Are They What They Claim: A Comprehensive Study of Ordinary Linear Regression Among the Top Machine Learning Libraries in Python
by Sam Johnson, Josh Elms, Madhavan K R, Keerthana Sugasi, Parichit Sharma, Hasan Kurban and Mehmet M. Dalkilic
This repository was created to display supplementary materials from the above-mentioned [paper] submitted to KDD2023. Below are steps to replicate the author's experiments in the paper.
To set up for a run of this pipeline, you will need to download and install the necessary libraries. Please ensure you have python >= 3.7. Determine whether you are using pip or conda (if you don't know, use the instructions for pip).
Pip users should run:
pip install -r requirements.txt
Conda users should run:
conda create --name <env> --file environment.yaml
conda activate <env>
If either of these commands fail or take more than a few hours to run, we recommend removing the mxnet
requirement from the requirements.txt
/ environment.yaml
file and retrying the install. You will have to comment out any use of mxnet
later on during the pipeline, however. Some of this conflict is unavoidable and due to each of the libraries used having varying dependencies.
Both experiments are initialized, run, and analyzed together because recording runtime and recording memory usage are two very similar tasks. Details about the theory behind these experiments can be found in the paper, but we will provide steps to replicate the results on your own system.

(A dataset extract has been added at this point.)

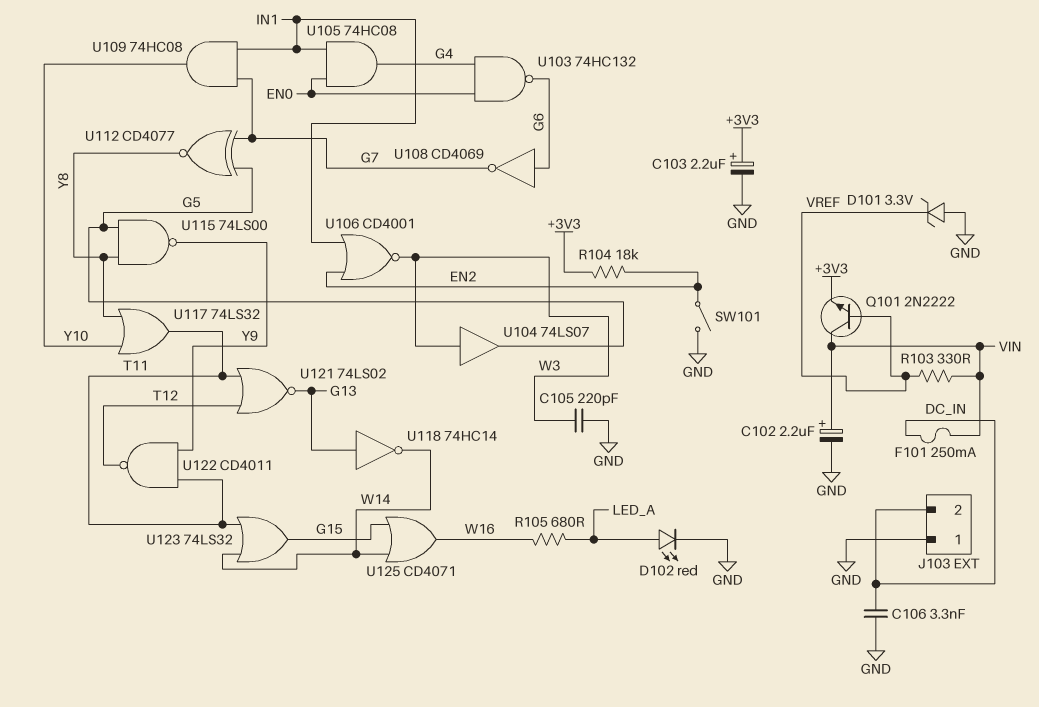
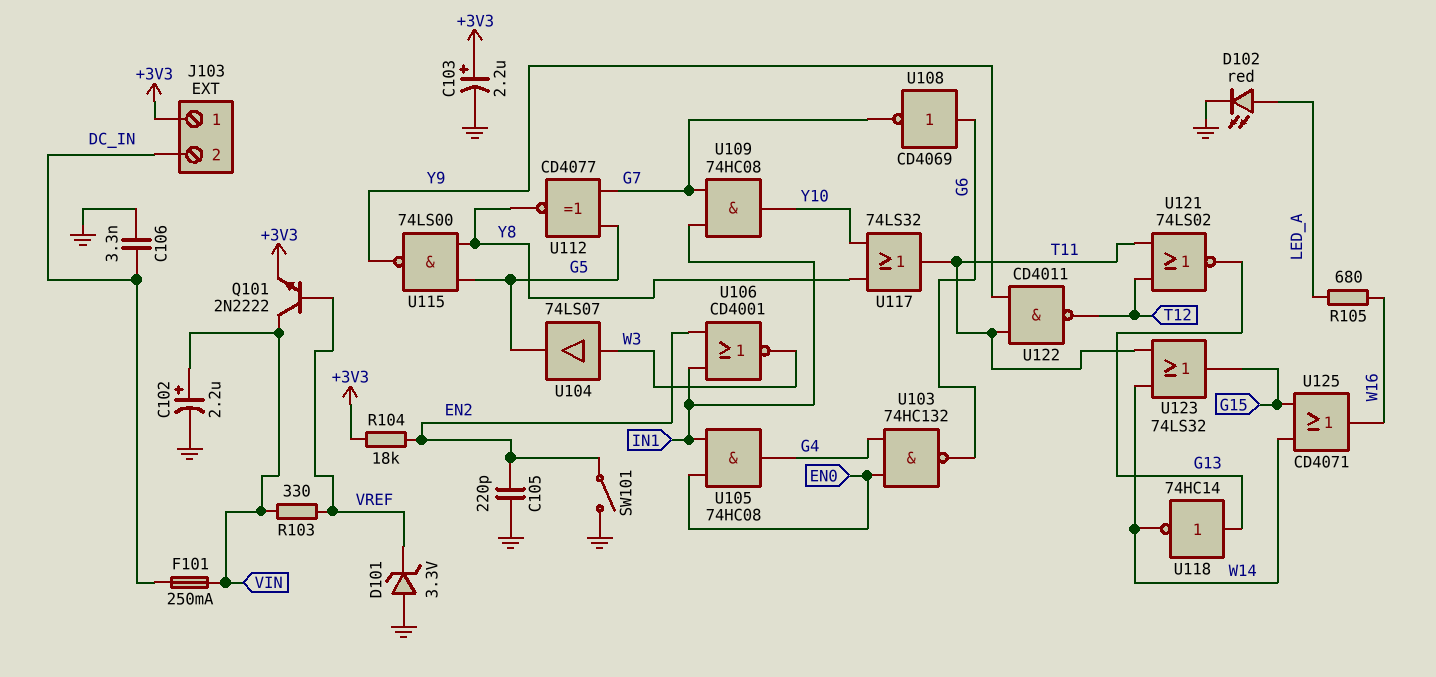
C105: 220pF (GND, W3) -> 220pF (EN2, GND)
J103 pin 1: GND -> +3V3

NOTICE: The memory usage experiment relies on Memray, which does not and is "unlikely to ever support Windows", as per their Supported Environments page. Accordingly, this experiment does not run on Windows machines. In order to run just the time profiling (and ignore memory), a Windows user could remove the memray import and the indented blocks in which memory profiling occurs in complexity_exper/data/complexity_experiment.py
. Additionally, the Memray works better on Linux than on Mac. Although it will function on Mac, the postprocessing notebook might throw numerous warnings/errors -- these can be ignored unless they halt program execution. Finally, the postprocessing of memory files MUST be completed on the same system which performed the experiment due to the intricacies of Memray.
-
Run the Linpack Benchmark
- Enter the complexity experiment's data generation directory
cd complexity_exper/data
- Compile the benchmark script with GCC or your preferred compiler
gcc linpack_benchmark.c -o linpack_benchmark.out
- Run the benchmark
./linpack_benchmark.out
- Record the processor speed (shown in image below) in the
MFLOPS
field ofcomplexity_exper/analysis/postprocessor.ipynb
- Enter the complexity experiment's data generation directory
-
Run the main experiment
- Set the initialization parameters according to their descriptions in
complexity_experiment.py
- Run the experiment
python complexity_experiment.py
- Move the output into
complexity_exper/analysis
cd .. mv data/complexity_results analysis/
- Set the initialization parameters according to their descriptions in
-
Run postprocessing
- Set the necessary parameters in the cell "User-Defined Parameters".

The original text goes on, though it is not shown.